8/10
The Death of the Cinema as collective experience
29 January 2013
Warning: Spoilers
While this art film may seem simple, long, and boring, it actually captures a melancholy about the reality of the art of film. Using overlong shots, static moments in time, the director gives glimpses into the dissolution of the cinema as a collective human experience. Set in a large Taiwan movie theater which once, probably, was filled daily, the film shows the demise, the last gasp, of the art form of cinema. This cinema, showing the great King Hu film "Dragon Inn" on its last day (lying that it is just closing for a short time) is in decline. The only people who haunt the cinema now are lost souls, seeking far more real human experiences than what is offered from the screen. Life has become too difficult to enjoy the offerings of art. Oddly, the film makes me think of the French film "Irma Vep" which sees the cinema reduced to a way of getting French filmmakers off the unemployment roles. In contrast, Tsai Ming-Liang fixates on the other side of the screen, the audience. Today, most of the audience is staying home, relying on the video rental store or video-on-demand via cable, mail, or internet. Few still haunt the physical cinema for anything less than a big teen event movie.

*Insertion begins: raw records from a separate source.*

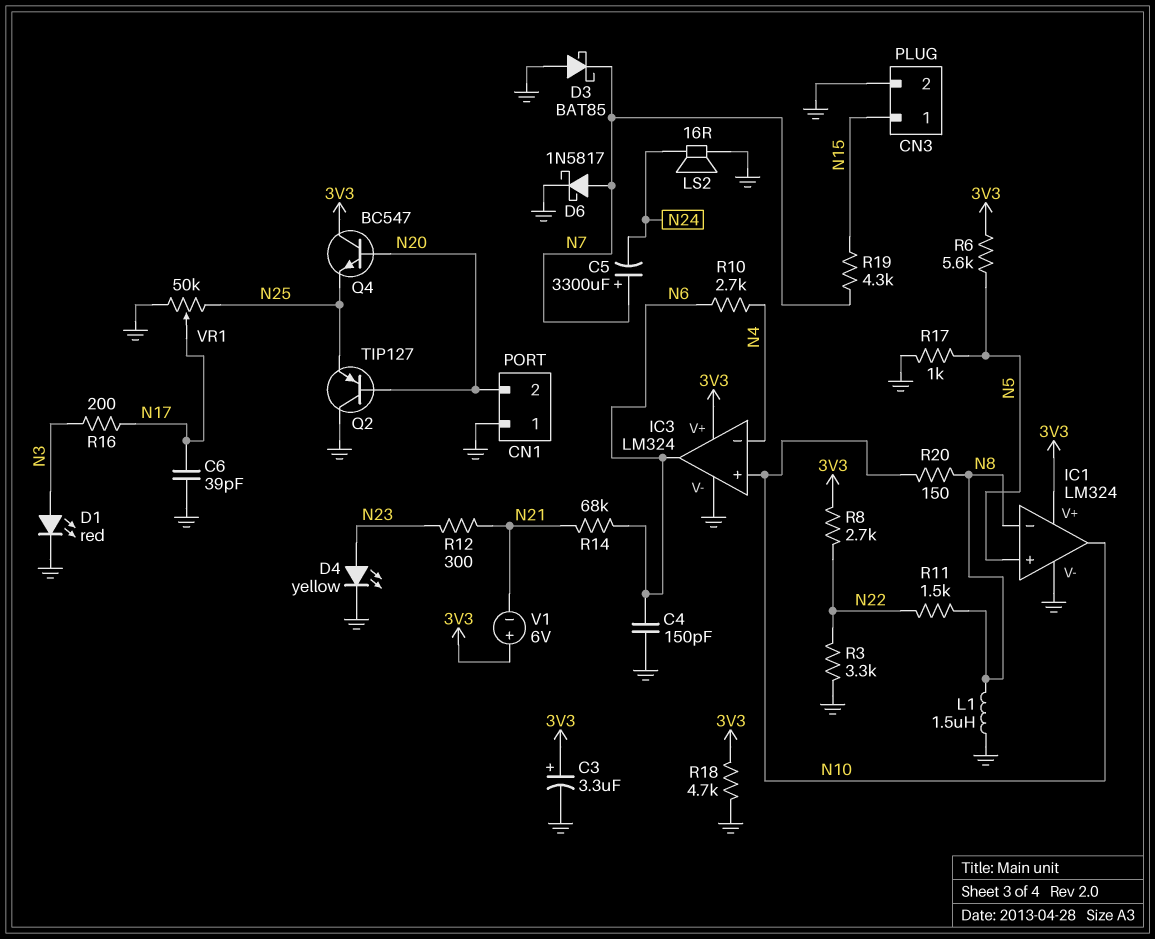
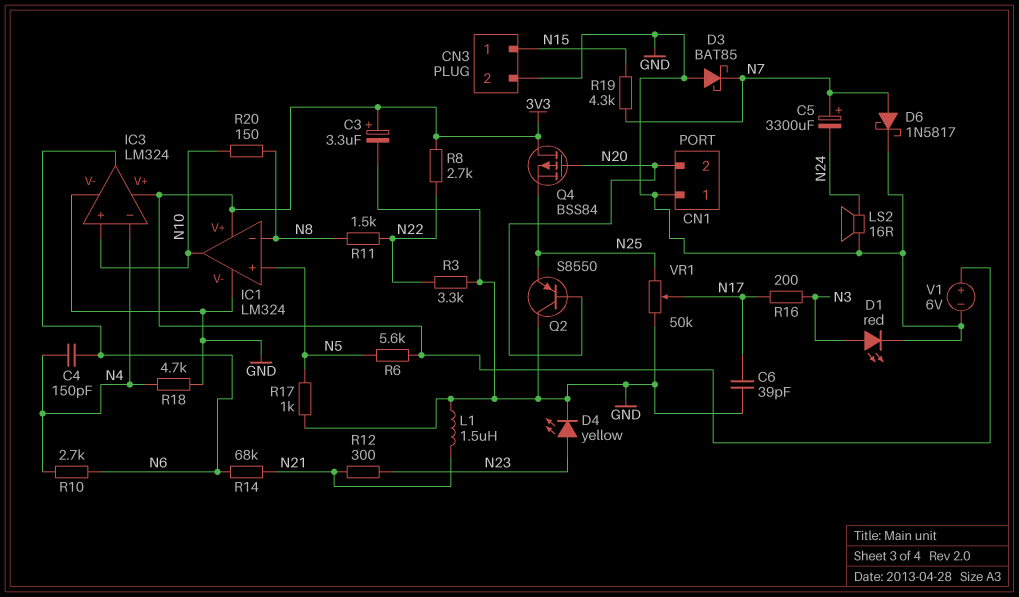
C4: 150pF (GND, N6) -> 150pF (N4, N6)
L1: 1.5uH (GND, N8) -> 1.5uH (GND, N21)
Q2: PNP TIP127 (B N20, C GND, E N25) -> PNP S8550 (B N20, C GND, E N25)
Q4: NPN BC547 (B N20, C 3V3, E N25) -> PMOS BSS84 (G N20, D 3V3, S N25)
R18: 4.7k (3V3, GND) -> 4.7k (GND, N4)
V1: 6V (plus 3V3, minus N21) -> 6V (plus 3V3, minus GND)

Here, Tsai affectionately looks at what is left of the grand cinema. He has carefully constructed a set of characters who are lost in time. Foremost among them is the theater crew. Wonderfully fleshed out in a few moments is the performance of Shiang-chyi Chen (the beautiful star of "I Don't Want to Sleep Alone" and "What Time Is It Over There?") as the lonely club-foot ticket seller. Her desire in life is to be noticed by the projectionist of the theater but lacks any ability to make her desire known. The young projectionist himself is too self-absorbed in the fact that the cinema is haunted, which is always true of theaters.

The audience is made up of two factions: those there for reasons other than the cinema and those who long for the true cinema experience of the old days. The cinema has always been a refuge for those who could not find their longings in reality. Here we have the Japanese tourist seeking a homosexual encounter and the peanut eating woman, seeking some kind of experience, sexual or otherwise, dominate the audience. Years ago, they would have blended in, hardly noticed. The child, chomping popcorn alone, becomes a potential victim of this. At one point an old man appears, sitting next to him, causing us to fear for his safety, though this man might be his grandfather, based on age. The third angle is the handsome older man who is only interested in the film being shown. In the end, the film makes us want to know more about these people, to wish they will find their heart's desire, while we are watching. To see some happy ending. Tsai refuses to give us this satisfaction.

While it is a challenge to watch, it is a short (82 minute) excursion into a world many of us enjoyed as young people and is losing ground in the world of home entertainment, a world which separates us from a communal experience which, for good or bad, brought us together and gave satisfaction in experiencing art and drama as a community.

SPOILER: Sort of a spoiler. Though you would have to know "Dragon Inn" since it is hard to catch from the film itself, the revelation that two of the audience members are actual actors from King Hu's epic film, seeing the film after many years, and waxing momentarily poetic on the fact that the film is as forgotten as they are, is poignant and painful. It leaves us with the fact that the cinema theater is gone, dead. The only person watching the film to watch the film was a child chomping on popcorn. What has happening to our world?